The law, “On Financial Markets Based on the Technology of Distributed Ledgers,” first appeared before the Committee of Economy in October 2019 and was approved today with 88 votes in favor, 16 against and 3 abstentions.
Introduced by Albania’s Minister of Finance and Economy, the legislation looks to regulate the conditions for licensing all crypto activities in the country.
Beyond digital tokens, the law looks to monitor all infrastructure where DLT technology operates.
Virtual currencies considered as a “type of virtual asset”
Denaj commented on the proposal that will ultimately be voted on in Parliament:
“The draft law aims to regulate the conditions for licensing, exercising the activity of operators and stock exchanges and supervising them, as well as preventing abusive practices in the market, where severe fines are stipulated for anyone who violates the provisions of the law.”
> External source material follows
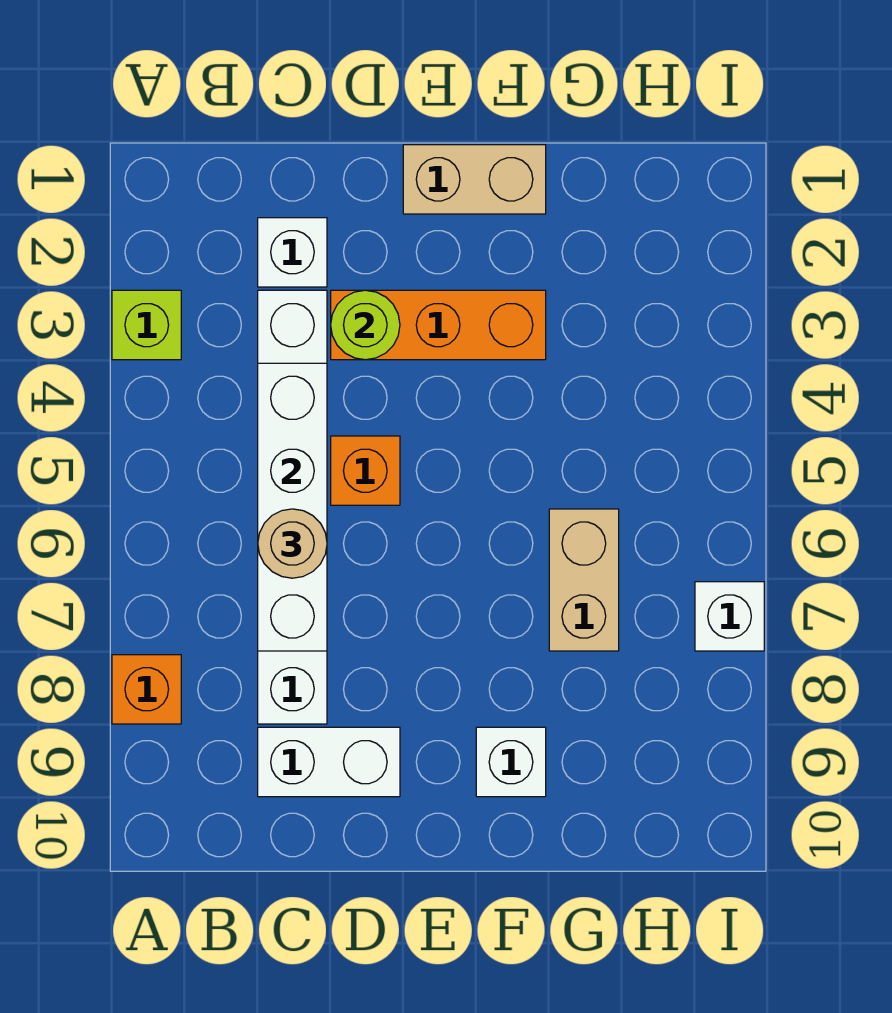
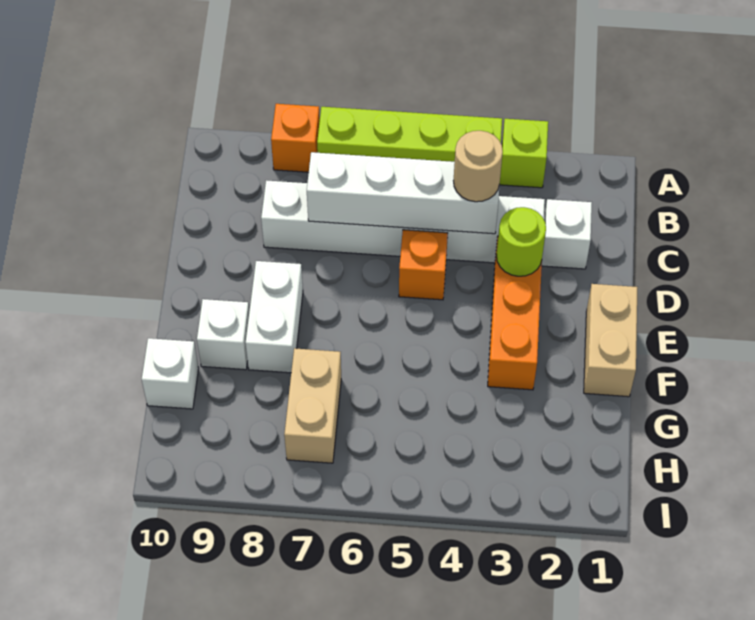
none -> lime brick A4:A7 level 1
tan round brick C6 level 3 -> tan round brick C4 level 3
white brick C9:D9 level 1 -> white brick E8:F8 level 1
tan brick G6:G7 level 1 -> tan brick G7:H7 level 1
white brick I7 level 1 -> white brick G10 level 1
The law aims to combat money laundering through digital assets
The minister said that the bill serves to make “the best use of the benefits offered by technology,” but also to address a range of potential risks. These include the creation of fraudulent schemes or unauthorized schemes to provide virtual assets, or the risks of using them for money laundering, terrorism financing or market manipulation.
This makes Albania the third European country (after Malta and France) to establish such a legal framework for cryptocurrencies.
Other news on the Albanian crypto sphere
In 2017, the Albanian Central Bank issued a warning to citizens that digital currencies like Bitcoin (BTC) were not under the direct supervision of the country’s banking sector regulations and that such vehicles carried extremely high levels of risk.
Albania allowed the installation of crypto ATMs by General Bytes, a major Bitcoin ATM manufacturer based in Prague.